The significant alterations of circulating Tfh cells in PBC suggest an association with disease‐specific alterations of the humoral immune system, such as AMAs and elevated levels of IgMs. Indeed, AMA‐M2 levels directly correlated with the frequency of circulating Tfh cells, as shown in Fig. 4. This trend was also observed for IgM levels but fell just short of reaching statistical significance. These observations extend previous findings by Wang et al.14 who observed an association with anti‐AMA positivity and the frequency of CXCR5+CD4+ T cells. In contrast to their observations, we quantified AMA levels by using a highly specific AMA‐M2 ELISA and used date‐matched samples for our correlations between the humoral and cellular features of autoimmunity. Furthermore, we specifically analyzed circulating Tfh cells (CXCR5+PD‐1+) instead of analyzing the entire CXCR5+ CD4 cell population. It is intriguing to speculate whether the circulating T cells with a Tfh cell phenotype are also specific for mitochondrial antigens. However, due to several challenges in detecting antigen specificity of Tfh cells, including the unstable expression of Tfh markers (predominantly CXCR5) in in vitro cultures and the large diversity of human leukocyte antigen class II molecules, we were unable to show antigen specificity for the circulating Tfh cells in PBC. Another interesting finding is the increase of Tfh cell frequencies in patients with cirrhosis due to PBC and to a lesser extent also due to PSC while compensated cirrhosis due to other etiologies did not alter the frequency of circulating Tfh cells (Fig. 5). Although the number of patients with cirrhosis is small in our cohort, a similar observation was shown by Wang et al.14 who showed a gradual increase of CXCR5+CD4+ T cells with increasing fibrosis levels. Of note, some patients were treated with corticosteroids and/or immunosuppressive drugs; however, there was no correlation between the intake of steroids and or immunosuppressive drugs and the frequency of circulating Tfh cells (data not shown).

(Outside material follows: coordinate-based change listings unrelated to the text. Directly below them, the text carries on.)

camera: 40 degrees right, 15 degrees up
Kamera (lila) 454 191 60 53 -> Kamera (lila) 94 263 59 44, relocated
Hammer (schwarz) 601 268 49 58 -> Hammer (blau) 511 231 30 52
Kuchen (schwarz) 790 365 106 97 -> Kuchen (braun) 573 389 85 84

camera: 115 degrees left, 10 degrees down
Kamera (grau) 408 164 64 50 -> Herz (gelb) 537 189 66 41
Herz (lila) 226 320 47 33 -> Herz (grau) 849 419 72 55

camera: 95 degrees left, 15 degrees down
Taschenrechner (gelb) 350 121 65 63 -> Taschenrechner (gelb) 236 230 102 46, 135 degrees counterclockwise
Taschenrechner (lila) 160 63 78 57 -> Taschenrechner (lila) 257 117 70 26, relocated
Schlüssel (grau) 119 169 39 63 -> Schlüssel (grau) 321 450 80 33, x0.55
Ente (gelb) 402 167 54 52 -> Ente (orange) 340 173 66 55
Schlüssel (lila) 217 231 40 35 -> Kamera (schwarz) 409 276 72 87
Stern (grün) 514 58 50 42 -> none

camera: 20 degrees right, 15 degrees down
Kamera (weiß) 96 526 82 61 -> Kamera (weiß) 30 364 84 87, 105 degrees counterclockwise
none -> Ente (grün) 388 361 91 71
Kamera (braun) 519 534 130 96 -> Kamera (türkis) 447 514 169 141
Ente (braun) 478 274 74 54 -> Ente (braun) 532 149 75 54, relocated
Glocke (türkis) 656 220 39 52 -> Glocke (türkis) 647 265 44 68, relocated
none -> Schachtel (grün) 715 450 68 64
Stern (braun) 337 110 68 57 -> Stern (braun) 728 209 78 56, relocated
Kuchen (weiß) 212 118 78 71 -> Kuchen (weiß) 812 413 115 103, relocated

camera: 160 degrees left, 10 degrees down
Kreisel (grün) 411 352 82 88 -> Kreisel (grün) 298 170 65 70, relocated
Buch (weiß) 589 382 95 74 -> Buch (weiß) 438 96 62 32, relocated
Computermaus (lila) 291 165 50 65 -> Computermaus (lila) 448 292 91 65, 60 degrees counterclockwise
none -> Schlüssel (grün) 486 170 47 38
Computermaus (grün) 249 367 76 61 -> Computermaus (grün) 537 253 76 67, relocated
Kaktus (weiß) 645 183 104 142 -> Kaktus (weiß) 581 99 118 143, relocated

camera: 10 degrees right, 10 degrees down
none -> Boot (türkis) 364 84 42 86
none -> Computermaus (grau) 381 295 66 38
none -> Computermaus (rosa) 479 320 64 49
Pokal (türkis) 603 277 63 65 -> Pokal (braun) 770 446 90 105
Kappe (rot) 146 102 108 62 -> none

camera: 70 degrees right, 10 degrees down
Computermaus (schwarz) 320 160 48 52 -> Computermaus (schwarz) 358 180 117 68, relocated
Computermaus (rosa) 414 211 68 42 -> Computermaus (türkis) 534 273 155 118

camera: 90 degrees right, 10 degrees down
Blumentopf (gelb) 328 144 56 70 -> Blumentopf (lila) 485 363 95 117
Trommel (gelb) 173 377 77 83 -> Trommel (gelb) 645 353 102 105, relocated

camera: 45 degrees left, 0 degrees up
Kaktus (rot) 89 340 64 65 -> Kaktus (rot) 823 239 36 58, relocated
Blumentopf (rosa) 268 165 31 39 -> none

We hypothesized that the increased frequency of highly functional Tfh cells and their activated state might be linked to decreased frequencies of Tfr cells in PBC and PSC. While we observed that the ratio of circulating Tfr and Tfh cells was comparable between healthy donors and patients with PSC or PBC (Fig. 6), we cannot rule out the possibility that the balance of Tfh and Tfr cells might be altered in favor of Tfh cells within germinal centers. However, germinal center‐derived Tfr cells lack expression of CD25, and CD25‐negative Tfr cells were increased in patients with PSC and patients with PBC (Fig. 6A), suggesting that other mechanisms, such as stimulation by bacterial antigens, as suggested recently,34 might be driving the expansion of potentially pathogenic Tfh cells in the context of CLDs.

Collectively, our results suggest that Tfh cells have a role in the pathogenesis of PBC and to a lesser extent of PSC. Although this study is descriptive and future studies will have to focus on the functionality of the altered Tfh cells in CLDs, our findings support the notion that while PSC displays features of autoreactivity, it lacks typical characteristics of a genuine autoimmune disorder.

Potential conflict of interest

Dr. Bettinger consults for Bayer. The other authors have nothing to report.